それが、先日辺りから、このギターが「すわデスメタル!?」と言いたくなるような歪んだ音が鳴り始めた。擬音で表現すると、これまでが「ぽろろーん、しゃーん」という音色だったのが、「ぎゃいーん!ずぎゃーん!」という音色になってしまった。

私は直感した。「ギターがグレた」と。

「おうテメー!オレは元々ロックンローラーなんだよ!それが何だ!ベースアンプに差したりしやがって!ふざけんじゃねえ!オレはもうジミヘンサウンドしか出してやらねえ!」

そんな声が聞こえたようだった。

いや、しかし待てよ、と私は立ち止まった。確か私のギターは電池で動いていたのではなかっただろうか。

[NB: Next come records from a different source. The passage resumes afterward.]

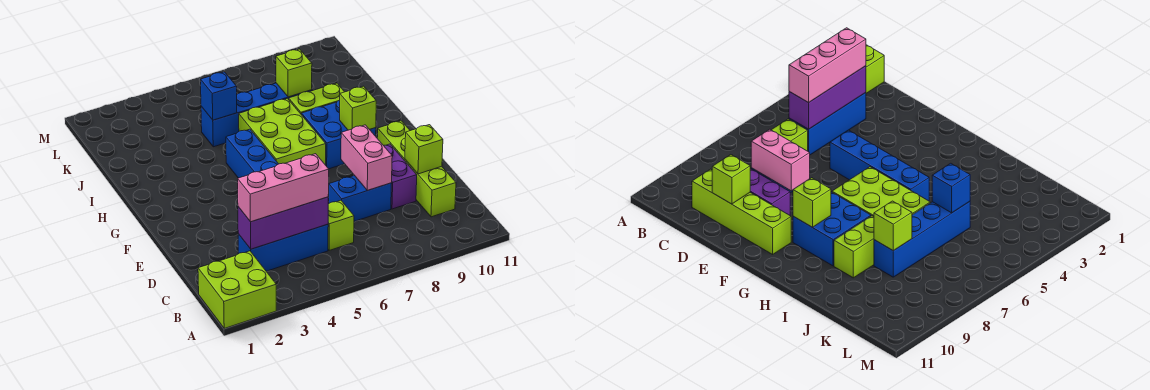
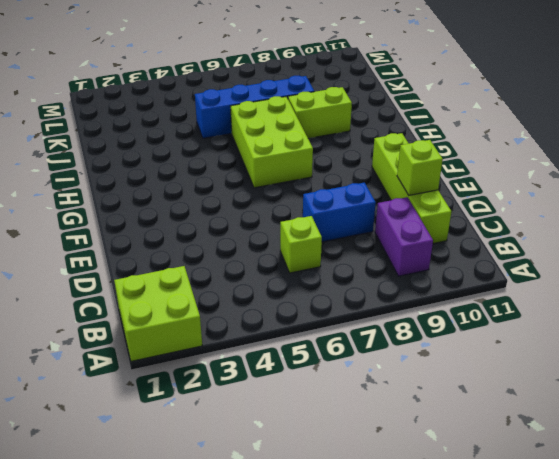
purple brick B9:C9 level 1 -> purple brick D9:E9 level 1
none -> blue brick C3:C5 level 1
none -> blue brick E5:H5 level 1
none -> blue brick G8:H9 level 1

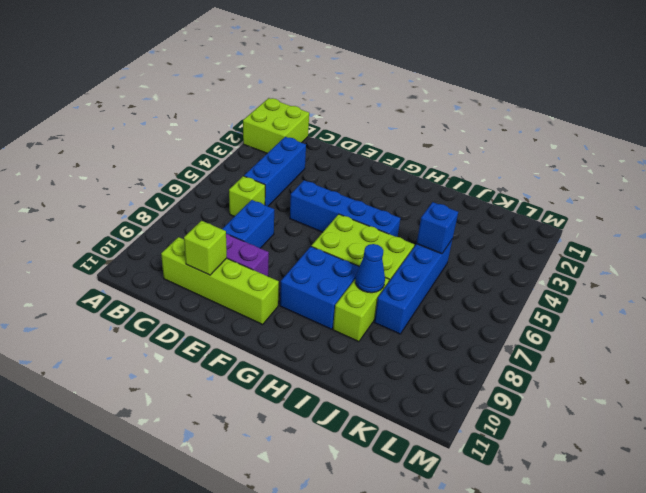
blue cone I8 level 2 -> none
none -> purple brick C3:C5 level 2
none -> pink brick D8:E8 level 2
none -> lime brick G9 level 2

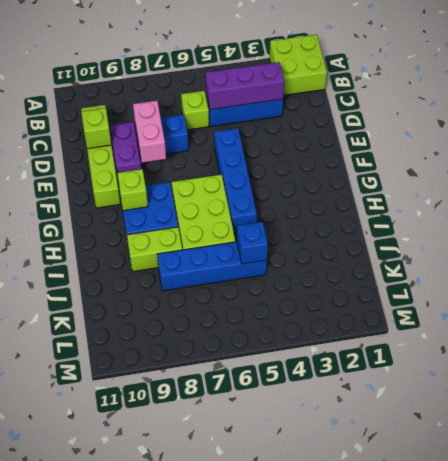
none -> lime brick J8 level 2
none -> pink brick C3:C5 level 3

まさか、その電池が消耗したが為に、このような「不良サウンド」になっているのではないだろうか。

私はコンビニへ走り、ギター用の電池を見た。コンビニに、その電池は売っていた。

しかし、値段を見て驚いた。何と驚愕の504円。国が一つ買えるほどの値段である。

私は思案した。この電池を買えば、或いは私のギターも「おグレになった」状態から、「オレもマジ昔は迷惑かけた。今はマジ親にも感謝して全てのものにリスペクト云々」という、アホ丸出しラッパーのような更正状態になってくれるやも知れない。しかし、「オレのささくれた心は電池なんかじゃ癒されねえんだ!」と、更正してくれないかも知れない。その為に504円を使うのは痛すぎる。

私は一度コンビニを出た。私はスーパーセレブなので、携帯電話なるものを持っている。年収が二兆円を超える者のみが持てるというスーパーアイテムで、これがあるとどこでも電話がかけられるのだ。

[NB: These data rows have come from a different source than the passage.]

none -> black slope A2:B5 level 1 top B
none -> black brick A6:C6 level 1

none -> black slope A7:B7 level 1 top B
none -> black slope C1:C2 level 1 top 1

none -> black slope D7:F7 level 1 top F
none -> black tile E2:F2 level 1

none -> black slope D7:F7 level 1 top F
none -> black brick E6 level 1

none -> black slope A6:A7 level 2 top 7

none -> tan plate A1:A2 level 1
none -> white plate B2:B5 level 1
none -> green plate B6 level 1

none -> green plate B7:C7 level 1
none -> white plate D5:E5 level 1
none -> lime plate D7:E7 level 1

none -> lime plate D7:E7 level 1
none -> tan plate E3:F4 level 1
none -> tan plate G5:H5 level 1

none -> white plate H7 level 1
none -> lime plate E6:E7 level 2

私は近所のライブハウス、「バックインタイム」に電話をかけた。実はこの店のマスターのK氏は、「ライブハウスのマスター」という顔の裏で、「凄腕ギタリスト」という顔も持っておられる。彼に聞けば、私のギターの不良化の原因もわかるであろう、と踏んだのだ。

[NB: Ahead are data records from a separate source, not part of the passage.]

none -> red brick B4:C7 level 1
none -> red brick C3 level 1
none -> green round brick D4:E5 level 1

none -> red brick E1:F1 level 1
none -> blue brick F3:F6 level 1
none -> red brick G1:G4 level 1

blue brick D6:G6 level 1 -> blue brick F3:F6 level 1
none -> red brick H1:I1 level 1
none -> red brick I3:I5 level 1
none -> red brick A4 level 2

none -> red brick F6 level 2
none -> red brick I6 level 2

「あ、どーもー福島ですー。Kさん、実はちょっと相談なんですけどー、ウチのストラトがぎゃいんぎゃいん歪んじゃいましてー」

「福ちゃん、そのギター、アクティブ?パッシブ?」

「???」

実はここで白状するが、私はギターの事は殆ど知らないのだ。アクティブ?パッシブ?何それ食えるの?という「お気の毒な人」なのだ。

「あ、いや、何か…電池で、電池で動くやつです…!」

何だその小学生のような受け答えは。

「あーじゃー電池が無くなってるだけだと思うよー、電池代えたら直るよー」

「はいっ!電池代えます!ありがとうございます!」

「いえいえどういたしましてー。あ、今度のライブの事でー(以下業務トーク)」

私は電話を切って、一人呟いた。

「やっぱ餅は餅屋やでしかし」

彼の言う事ならば間違いは無かろう。504円の出費は痛いが、それでギターが更正してくれるなら安いものだ。世の中金やで、と呟きながら、ドヤ顔で電池を買った。

家に帰って電池を交換してみたら、彼の言う通り、確かにギターは更正した。「いやあ、もう昔の話は勘弁して下さいよ…オレもアホでした…」と微笑みながら日本酒をちびりやる宇梶剛士よろしく、極めて爽やかな「好青年サウンド」がアンプから響き渡った。

おかげで本日のレッスンでも、我がストラトくんは絶好調。本当に見事に更正してくれた。

嬉しい。

さて、明日6月1日水曜日は上野アリエスでライブ。ハーモニカ皆川和義とのデュオ。ゲストボーカルには大塚美香。19:30スタートです。

是非ご来場を。もちろん明日はギターではなくてピアノを弾きます。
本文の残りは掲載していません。